Figure 7.1 (p.293) taken from the textbook

**Visualization of the original dataset:**Use a software package (e.g., Excel, matlab, ...) that allows you to produce the following plots of this dataset:- A plot of CLASS as a function of sepallength, sepalwidth, and petallength;
- A plot of CLASS as a function of sepallength, sepalwidth, and petalwidth;
- A plot of CLASS as a function of sepallength, petallength, and petalwidth;
- A plot of CLASS as a function of sepalwidth, petallength, and petalwidth;

**Dimensionality Reduction:**Load the dataset onto Weka and apply PCA (with default parameters) to it. Include in your document the results you obtain together with an explanation of them (15 points).**Visualization of the original dataset:**Save the transformed dataset using Weka. Using the visualization tool you used above, construct a plot of CLASS as a function of the two most significant attributes produced by PCA. Include your plot in your written report (10 points) and describe any obsevations you can make from these plots, especially in comparison with the plots of the original dataset (15 points).

- (10 points) Describe the main differences between the
**mediation approach**and the**data warehousing approach**for data integration. - (20 points) (Adapted from Han's and Kamber's textbook.)
Suppose that a data warehouse consists of the three dimensions
*time*,*doctor*, and*patient*, and the two measures*count*and*charge*, where*charge*is the fee that a doctor charges a patient for a visit.- Enumerate three classes of schemas that are popularly used for modeling data warehouses.
- Draw a schema diagram for the above data warehouse using one of the schema classes listed in your previous answer.
- Starting with the base cuboid [
*day*,*doctor*,*patient*], what specific OLAP operations should be performed in order to list the total fee collected by each doctor in 2005?

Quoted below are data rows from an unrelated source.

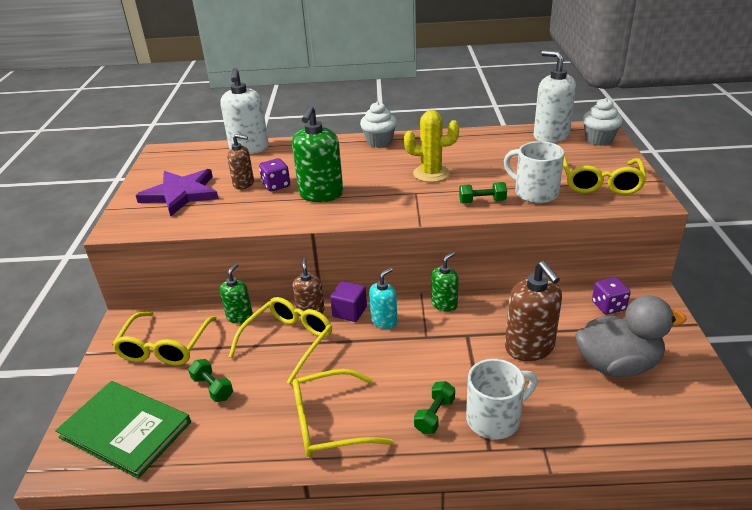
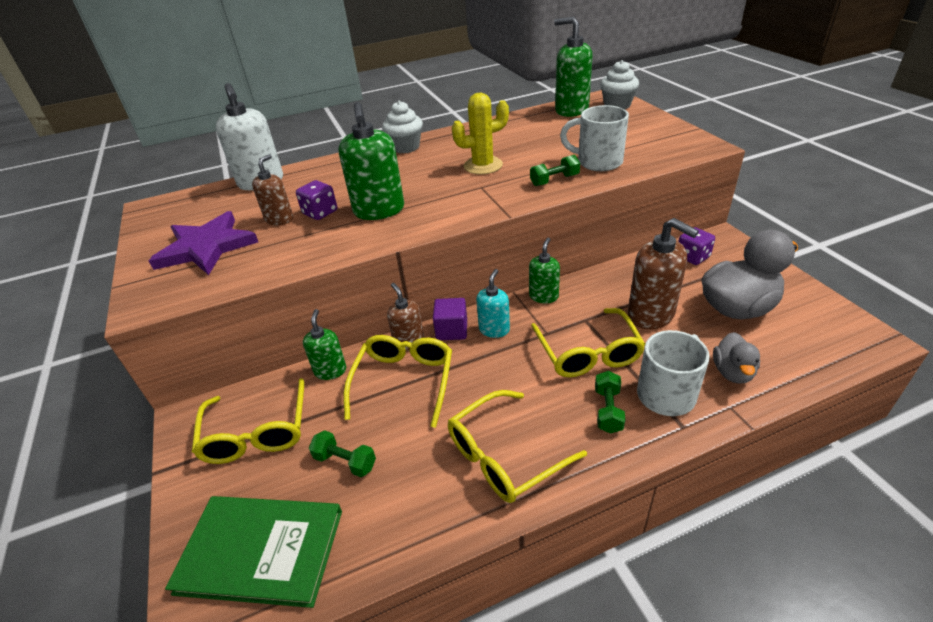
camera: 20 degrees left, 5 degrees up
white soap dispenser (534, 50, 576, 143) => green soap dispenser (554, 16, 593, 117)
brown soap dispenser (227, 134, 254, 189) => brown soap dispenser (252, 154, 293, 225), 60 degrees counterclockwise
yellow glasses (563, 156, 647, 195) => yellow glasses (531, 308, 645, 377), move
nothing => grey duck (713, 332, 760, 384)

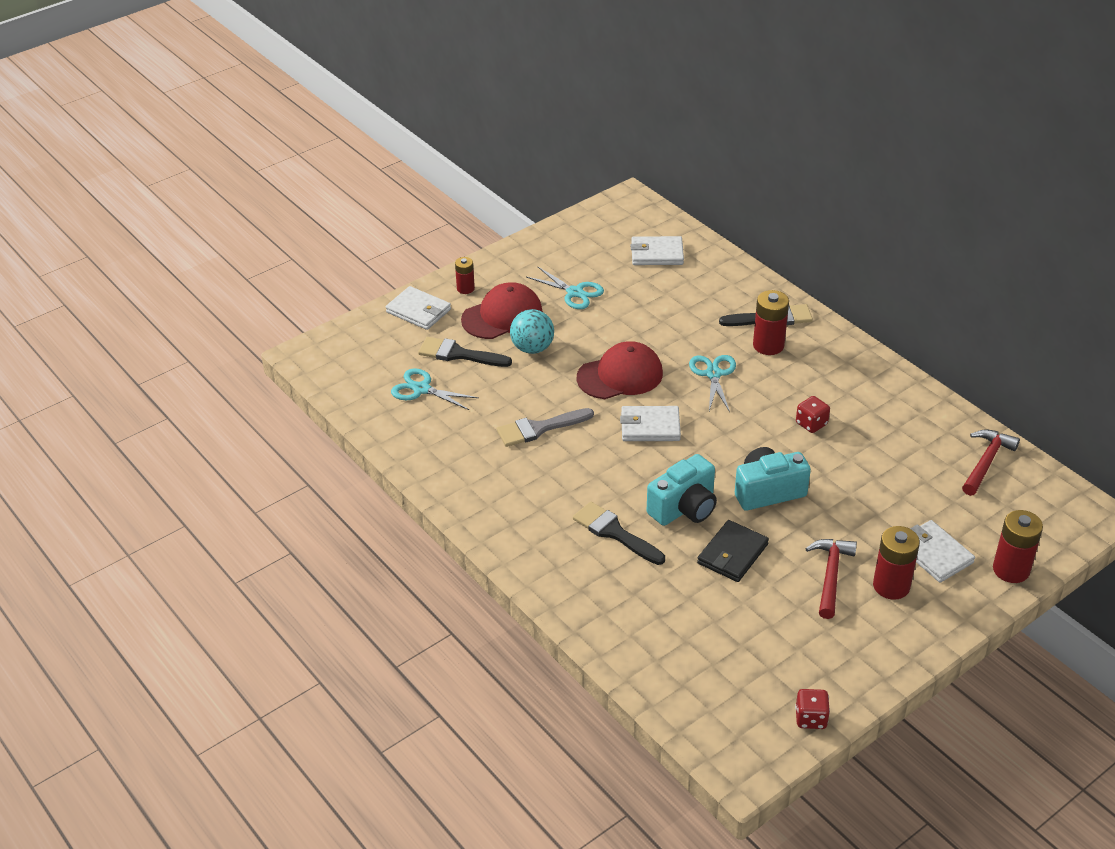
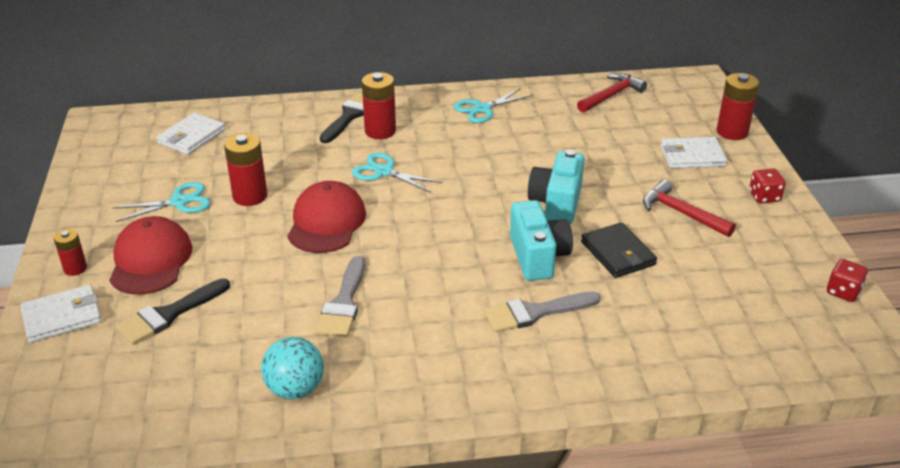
camera: 60 degrees left, 5 degrees down
turquoise ball (510, 309, 554, 354) => turquoise ball (261, 337, 324, 399), move
turquoise scissors (391, 368, 479, 410) => turquoise scissors (454, 88, 532, 123), move
red dice (796, 396, 830, 433) => red dice (749, 169, 786, 204), move
white wallet (620, 406, 681, 441) => nothing
red hammer (962, 430, 1020, 496) => red hammer (577, 73, 647, 113), 75 degrees clockwise
black brush (573, 501, 665, 565) => grey brush (484, 291, 601, 332)
red battery (873, 526, 920, 600) => red battery (224, 133, 267, 206), move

- (30 points) Consider the following relational table:
**MODEL****YEAR****COLOR****SALES**Chevy

1990

red

5

Chevy

1990

white

87

Chevy

1990

blue

62

Chevy

1991

red

54

Chevy

1991

white

95

Chevy

1991

blue

49

Chevy

1992

red

31

Chevy

1992

white

54

Chevy

1992

blue

71

Ford

1990

red

64

Ford

1990

white

62

Ford

1990

blue

63

Ford

1991

red

52

Ford

1991

white

9

Ford

1991

blue

55

Ford

1992

red

27

Ford

1992

white

62

Ford

1992

blue

39

- (5 points) Depict the data in the relational table above as a multidimensional cuboid.
- (5 points) Illustrate the result of rolling-up
MODEL from individual models to
**all**. - (5 points) Illustrate the result of drilling-down time from YEAR to month.
- (5 points) Illustrate the result of slicing for MODEL=Chevy.
- (5 points) Illustrate the result of dicing for MODEL=Chevy and YEAR=1991.
- (5 points) Starting with the basic cuboid
*model, year, color, sales*, what specific OLAP operations should one perform in order to obtain the total number of red cars sold?